For a start, depression is nothing to do with realism - it is a whole bunch of different conditions of hugely different severities which happen to share 'sadness' as a symptom (actually, according to DSM, depressed people don't need to be sad but could be anxious, irritable, agitated, feel nothing or indeed experience pretty much any unpleasant emotion - it is a hopelessly vague diagnosis).

But mostly I hate the implication that that only psychiatrists know what is *real* about human life, and that everybody else (except depressed people) are unrealistically optimistic. What pathetic arrogance!

Horatio writes:

Thanks for the link. This is something that I have been thinking about for quite some time. My intuition told me this would be the case when I tried to reconcile European and American views on religion and government. More Americans hold the untenable view that God will make things better, while more Europeans hold the view that government will make things better. Conversely, Americans are more logical on government and Europeans on religion. Americans place their faith in the God of Abraham, while Europeans place their faith in the God of Stalin and Hitler.

I think we get a better deal in the states. Imaginary gods cannot hurt me, but governments have been ruining lives for thousands of years.

Larry writes:

The very presence of religion in history indicates that homo sapiens has a deep-seated need for answers/control.

Are America's fairly consistent pairings of religion with conservatism and government with liberalism the only two possibilities?

I.e., in times of trouble, conservatives had better push religion harder than ever, because the self-reliance message they're most comfortable with doesn't fill the gap.

fundamentalist writes:

I didn't want to pay for the whole article, but the rest of the abstract reads like this:

A 4th experiment (Study 5) showed the converse to be true: A challenge to the usefulness of external systems of control led to increased illusory perceptions of personal control. In addition, a cross-national data set demonstrated that lower levels of personal control are associated with higher support for governmental control (across 67 nations; Study 3). Each study identified theoretically consistent moderators and mediators of these effects. The implications of these results for understanding why a high percentage of the population believes in the existence of God, and why people so often endorse and justify their socio-political systems, are discussed

Experiment #4 says that atheists and libertarians have "illusory perceptions of personal control." I would have to read the whole article, but I wonder what makes the researchers think they can determine whether control is real or illusory?

Geert Hofstede has done a lot of research on uncertainty avoidance, independence, power and how they relate to culture and economics.
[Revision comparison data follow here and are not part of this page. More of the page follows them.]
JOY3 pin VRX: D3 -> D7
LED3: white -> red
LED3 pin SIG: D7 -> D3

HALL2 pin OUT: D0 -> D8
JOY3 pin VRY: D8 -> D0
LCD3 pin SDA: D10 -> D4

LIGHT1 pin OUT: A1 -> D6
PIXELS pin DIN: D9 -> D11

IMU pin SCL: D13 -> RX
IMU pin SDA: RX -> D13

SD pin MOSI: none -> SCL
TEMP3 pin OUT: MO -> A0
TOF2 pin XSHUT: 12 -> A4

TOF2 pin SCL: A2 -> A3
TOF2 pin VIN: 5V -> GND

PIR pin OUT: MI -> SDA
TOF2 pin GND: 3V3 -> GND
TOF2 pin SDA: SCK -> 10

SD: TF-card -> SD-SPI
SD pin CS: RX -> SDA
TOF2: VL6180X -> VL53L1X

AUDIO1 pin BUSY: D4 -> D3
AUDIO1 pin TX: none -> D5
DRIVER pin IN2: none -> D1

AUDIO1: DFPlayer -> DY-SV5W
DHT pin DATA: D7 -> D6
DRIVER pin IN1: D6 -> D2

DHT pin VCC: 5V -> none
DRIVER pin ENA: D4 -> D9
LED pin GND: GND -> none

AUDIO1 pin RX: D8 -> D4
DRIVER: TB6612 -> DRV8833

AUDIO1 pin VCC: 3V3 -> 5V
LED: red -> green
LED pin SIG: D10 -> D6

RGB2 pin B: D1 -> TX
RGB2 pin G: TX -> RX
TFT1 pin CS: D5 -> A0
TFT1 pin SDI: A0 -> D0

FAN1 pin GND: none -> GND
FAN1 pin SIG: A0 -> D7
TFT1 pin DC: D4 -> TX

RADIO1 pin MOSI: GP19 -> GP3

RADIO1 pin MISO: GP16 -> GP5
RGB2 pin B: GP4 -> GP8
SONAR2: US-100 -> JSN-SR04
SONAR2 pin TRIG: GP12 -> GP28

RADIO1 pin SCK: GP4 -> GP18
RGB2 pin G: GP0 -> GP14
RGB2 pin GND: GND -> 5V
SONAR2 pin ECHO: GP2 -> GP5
He finds Americans to be outliers in the world in terms of embracing uncertainty, independence and egalitarianism in terms of political power. Yet Americans are very religious. That doesn't square with this research.

And as for "The implications of these results for understanding why a high percentage of the population believes in the existence of God..." I think they have cause and effect confused. People may feel they have less personal control because they believe in God, or because they live under an authoritarian government.

The researchers used cross-sectional data, and when I learned statistics, I learned that cross-sectional data can't prove cause and effect. Only time series data meets the requirements for proving cause/effect. I think the researchers are projecting their own biases into the results.